How strong is PDF password protection?

Not very strong at all.  While the 128-bit or 256-bit AES encryption algorithm used is strong, tying it to a password is a bad idea.  As well as being able to be guessed or brute forced, passwords can be shared with unauthorized users to give them access to the document.  And, once the document has been opened, it can be easily removed anyway.

So, PDF password protection is only strong if you a) use a strong password and b) trust the recipient completely.

Can a password protected PDF be tracked?

There are various plugins that let you protect a PDF with Acrobat and then track its use, but these plugins typically represent a security risk.  Most require you to enable JavaScript in the document to work or turn off security in the document, opening users to malware.  Others can be overruled by a plugin by a different manufacturer or just break every time there is an Acrobat update.

Cloud-based systems that protect PDF files so they can be viewed in a browser, require entry of login credentials which can be easily shared so you have no idea who you are really tracking.

Bottom line, then – the best tracking is found in a PDF DRM solution like Locklizard Safeguard, which does not allow third-party plugins and can effectively prevent printing, editing, copying, screen grabbing, and more.
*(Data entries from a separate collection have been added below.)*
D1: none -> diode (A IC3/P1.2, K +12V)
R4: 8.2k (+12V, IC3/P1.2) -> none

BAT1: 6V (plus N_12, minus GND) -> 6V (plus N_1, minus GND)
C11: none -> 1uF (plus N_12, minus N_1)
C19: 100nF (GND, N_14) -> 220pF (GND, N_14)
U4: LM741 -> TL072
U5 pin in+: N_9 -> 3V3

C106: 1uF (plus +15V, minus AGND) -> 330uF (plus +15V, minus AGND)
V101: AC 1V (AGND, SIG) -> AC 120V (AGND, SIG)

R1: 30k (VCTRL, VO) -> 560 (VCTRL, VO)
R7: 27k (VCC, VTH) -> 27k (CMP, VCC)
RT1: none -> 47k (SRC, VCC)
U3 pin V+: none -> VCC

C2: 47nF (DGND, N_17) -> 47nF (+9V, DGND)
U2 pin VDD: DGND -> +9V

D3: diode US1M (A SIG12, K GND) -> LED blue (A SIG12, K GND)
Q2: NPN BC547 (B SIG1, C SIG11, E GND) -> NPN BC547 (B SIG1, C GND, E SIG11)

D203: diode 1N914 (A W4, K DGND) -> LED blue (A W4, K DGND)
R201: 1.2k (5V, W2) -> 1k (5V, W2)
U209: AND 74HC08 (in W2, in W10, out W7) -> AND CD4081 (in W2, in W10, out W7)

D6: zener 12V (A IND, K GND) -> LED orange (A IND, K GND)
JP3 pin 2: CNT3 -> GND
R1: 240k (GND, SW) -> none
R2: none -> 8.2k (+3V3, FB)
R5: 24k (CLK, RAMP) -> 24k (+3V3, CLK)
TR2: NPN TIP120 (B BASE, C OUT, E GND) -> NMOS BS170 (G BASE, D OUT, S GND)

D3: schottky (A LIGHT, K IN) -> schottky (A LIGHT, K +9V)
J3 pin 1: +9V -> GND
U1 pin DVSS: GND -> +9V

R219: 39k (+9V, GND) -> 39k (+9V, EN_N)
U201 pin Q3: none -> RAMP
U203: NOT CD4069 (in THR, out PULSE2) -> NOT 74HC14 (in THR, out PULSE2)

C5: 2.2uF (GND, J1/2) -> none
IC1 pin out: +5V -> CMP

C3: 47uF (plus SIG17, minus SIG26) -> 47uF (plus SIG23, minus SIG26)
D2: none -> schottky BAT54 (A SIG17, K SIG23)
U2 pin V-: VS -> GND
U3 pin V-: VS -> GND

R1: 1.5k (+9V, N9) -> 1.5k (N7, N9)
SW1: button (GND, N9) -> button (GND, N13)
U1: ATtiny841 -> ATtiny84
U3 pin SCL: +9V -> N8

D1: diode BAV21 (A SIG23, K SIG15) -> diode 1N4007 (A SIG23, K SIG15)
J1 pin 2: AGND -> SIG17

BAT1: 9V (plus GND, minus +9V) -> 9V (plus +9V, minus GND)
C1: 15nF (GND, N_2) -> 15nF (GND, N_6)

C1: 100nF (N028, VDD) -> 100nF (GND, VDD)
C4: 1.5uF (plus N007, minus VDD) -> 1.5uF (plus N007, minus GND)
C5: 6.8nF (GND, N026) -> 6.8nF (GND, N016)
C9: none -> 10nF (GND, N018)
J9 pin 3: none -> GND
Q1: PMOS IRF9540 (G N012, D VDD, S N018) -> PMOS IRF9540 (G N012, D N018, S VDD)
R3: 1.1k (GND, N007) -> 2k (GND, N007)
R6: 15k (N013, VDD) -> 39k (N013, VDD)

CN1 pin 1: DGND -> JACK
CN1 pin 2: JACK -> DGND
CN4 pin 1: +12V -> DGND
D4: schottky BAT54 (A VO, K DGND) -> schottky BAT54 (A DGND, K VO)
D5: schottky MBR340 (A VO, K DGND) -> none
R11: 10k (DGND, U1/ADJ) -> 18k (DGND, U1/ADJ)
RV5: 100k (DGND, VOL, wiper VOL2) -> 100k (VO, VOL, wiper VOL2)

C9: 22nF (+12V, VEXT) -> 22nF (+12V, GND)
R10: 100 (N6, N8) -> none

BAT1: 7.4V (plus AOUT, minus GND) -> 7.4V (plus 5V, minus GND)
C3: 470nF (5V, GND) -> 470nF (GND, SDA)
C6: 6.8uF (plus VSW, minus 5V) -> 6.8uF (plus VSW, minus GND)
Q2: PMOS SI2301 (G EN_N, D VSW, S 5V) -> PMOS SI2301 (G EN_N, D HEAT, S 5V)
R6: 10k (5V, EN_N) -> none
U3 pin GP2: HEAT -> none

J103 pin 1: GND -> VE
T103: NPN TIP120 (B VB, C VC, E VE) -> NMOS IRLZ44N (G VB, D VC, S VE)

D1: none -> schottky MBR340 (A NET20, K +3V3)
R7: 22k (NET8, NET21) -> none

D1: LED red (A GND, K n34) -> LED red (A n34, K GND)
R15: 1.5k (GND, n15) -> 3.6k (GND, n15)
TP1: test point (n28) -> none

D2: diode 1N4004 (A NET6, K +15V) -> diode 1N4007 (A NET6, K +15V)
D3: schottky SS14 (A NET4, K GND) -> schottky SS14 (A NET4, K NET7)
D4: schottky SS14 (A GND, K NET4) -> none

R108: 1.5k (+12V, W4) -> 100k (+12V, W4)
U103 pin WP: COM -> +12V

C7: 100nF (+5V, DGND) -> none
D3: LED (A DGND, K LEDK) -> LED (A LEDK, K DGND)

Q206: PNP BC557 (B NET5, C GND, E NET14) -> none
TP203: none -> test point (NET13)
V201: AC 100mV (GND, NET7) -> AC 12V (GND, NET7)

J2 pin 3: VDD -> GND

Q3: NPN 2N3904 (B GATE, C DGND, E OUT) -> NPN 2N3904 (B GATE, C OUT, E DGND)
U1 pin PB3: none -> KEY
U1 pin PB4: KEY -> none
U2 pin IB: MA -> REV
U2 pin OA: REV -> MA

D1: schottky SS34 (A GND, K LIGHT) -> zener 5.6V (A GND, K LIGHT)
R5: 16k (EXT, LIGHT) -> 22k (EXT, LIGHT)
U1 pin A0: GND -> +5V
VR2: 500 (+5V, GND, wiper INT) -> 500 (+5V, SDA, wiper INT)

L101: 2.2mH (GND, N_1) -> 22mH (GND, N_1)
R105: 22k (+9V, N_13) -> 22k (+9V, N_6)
It locks PDF files to devices so they cannot be shared, and there is no password for users to enter or share with others.  Safeguard Enterprise PDF can track each open and print, creating a log of the email and IP address so you can easily identify the user.

Where are PDF passwords stored?

Permissions passwords are stored within the PDF itself and do not use encryption – instead relying on PDF reader applications to honor the password.

On the user side, PDF passwords can be stored anywhere.  In the best-case scenario, complex passwords will be stored in the recipients’ brains and not written down anywhere at all.  Realistically, though, the best you can hope for is that they’ll be stored in a password manager (which represents a single point of failure).  Likely, you’ll find them on post-it notes and plaintext files instead, which represents an even greater security flaw.